Fondo pluriennale vincolato e affidamenti sottosoglia: le novità della Legge di bilancio 2026

29 Aprile 2026
Marco Sigaudo

La Legge di bilancio 2026 interviene sul principio contabile applicato 4/2, modificando le condizioni di utilizzo del Fondo pluriennale vincolato per gli investimenti affidati sottosoglia.

Le nuove regole incidono direttamente sulla gestione delle risorse in assenza di impegno e rafforzano il ruolo della programmazione e delle verifiche dell’organo di revisione.

Il cambiamento non è formale, ma operativo, e richiede una lettura coordinata dei principi contabili.

Il contesto normativo di riferimento

La modifica introdotta dalla Legge di bilancio 2026 riguarda il paragrafo 5.4.9 del principio contabile applicato 4/2, allegato al Dlgs 118/2011.

Il nuovo testo disciplina la possibilità di mantenere nel Fondo pluriennale vincolato le risorse destinate a investimenti non ancora impegnate, in presenza di affidamenti sottosoglia di cui all’articolo 50 del Dlgs 36/2023.

Il riferimento espresso alla disciplina dei contratti sottosoglia chiarisce che la norma si applica a una platea ampia di interventi, inclusi gli affidamenti diretti, che nella prassi rappresentano una parte significativa degli investimenti comunali.

Le nuove condizioni per la permanenza delle risorse nel FPV

La riformulazione del paragrafo 5.4.9 consente di conservare le risorse nel FPV anche in assenza dell’impegno, ma solo al ricorrere di condizioni cumulative ben definite.

In particolare, è necessario che:

  • le entrate a copertura dell’investimento siano integralmente accertate;
  • sia stata completata la verifica del progetto di fattibilità tecnico-economica (PFTE) e sia stato formalmente affidato l’incarico per la progettazione esecutiva.

In mancanza di tali presupposti, le risorse non possono restare vincolate nel FPV e devono confluire nel risultato di amministrazione.

Il rapporto con la regola dell’impegno immediato

La modifica non elimina la previsione contenuta nel paragrafo 5.3.14 del principio contabile, che richiama l’impegno immediato negli affidamenti diretti.

Tuttavia, introduce una distinzione rilevante: l’impegno immediato non rappresenta più l’unica modalità per mantenere le risorse nel FPV negli affidamenti sottosoglia.

Se ricorrono le condizioni previste dal nuovo paragrafo 5.4.9, l’ente può legittimamente conservare le risorse nel FPV anche senza l’assunzione dell’impegno, superando una lettura automatica delle regole precedenti. Questo richiede un’applicazione coordinata dei principi contabili e una valutazione puntuale della documentazione disponibile.

Programmazione e documentazione come presupposti essenziali

La possibilità di mantenere le risorse nel FPV presuppone una programmazione coerente e formalizzata.

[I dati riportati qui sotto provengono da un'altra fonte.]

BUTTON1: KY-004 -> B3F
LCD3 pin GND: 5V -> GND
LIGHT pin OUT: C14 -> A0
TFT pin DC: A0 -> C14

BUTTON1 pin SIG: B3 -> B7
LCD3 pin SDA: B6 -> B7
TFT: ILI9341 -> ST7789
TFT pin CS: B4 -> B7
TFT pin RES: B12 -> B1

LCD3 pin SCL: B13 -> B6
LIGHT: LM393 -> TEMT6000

L’intervento deve risultare:

  • inserito nel Dup;
  • coerente con gli strumenti di programmazione gestionale (Piao e Peg);
  • corredato da cronoprogrammi attendibili e documentazione progettuale adeguata.

La riforma non attenua il ruolo della programmazione, ma lo rafforza, rendendola condizione necessaria per l’utilizzo corretto del Fondo pluriennale vincolato.

Il ruolo dell’organo di revisione

Le modifiche introdotte dalla Legge di bilancio 2026 incidono direttamente sull’attività di controllo dell’organo di revisione, chiamato a verificare:

  • la corretta qualificazione della spesa come investimento;
  • la riconducibilità dell’intervento alla disciplina dei contratti sottosoglia;
  • la presenza della verifica del PFTE e dell’affidamento della progettazione esecutiva;
  • la coerenza tra programmazione, atti di avvio e utilizzo del FPV.

Una distinzione non corretta tra interventi che soddisfano o meno i requisiti può determinare effetti distorsivi sul risultato di amministrazione e sugli equilibri di bilancio.

Effetti sulla gestione e sugli equilibri

Il nuovo assetto amplia le possibilità operative degli enti locali nella gestione degli investimenti sottosoglia, ma richiede maggiore attenzione tecnica nella fase di programmazione, progettazione e controllo.

Il Fondo pluriennale vincolato continua a svolgere la funzione di raccordo tra programmazione e gestione, ma la sua corretta applicazione dipende sempre più dalla qualità degli atti e dalla tracciabilità delle decisioni.

Le novità introdotte dalla Legge di bilancio 2026 non semplificano automaticamente la gestione del FPV.

Rendono invece più stringente la necessità di presidiare i presupposti contabili e documentali, per garantire una rappresentazione veritiera e attendibile degli investimenti e degli equilibri finanziari dell’ente.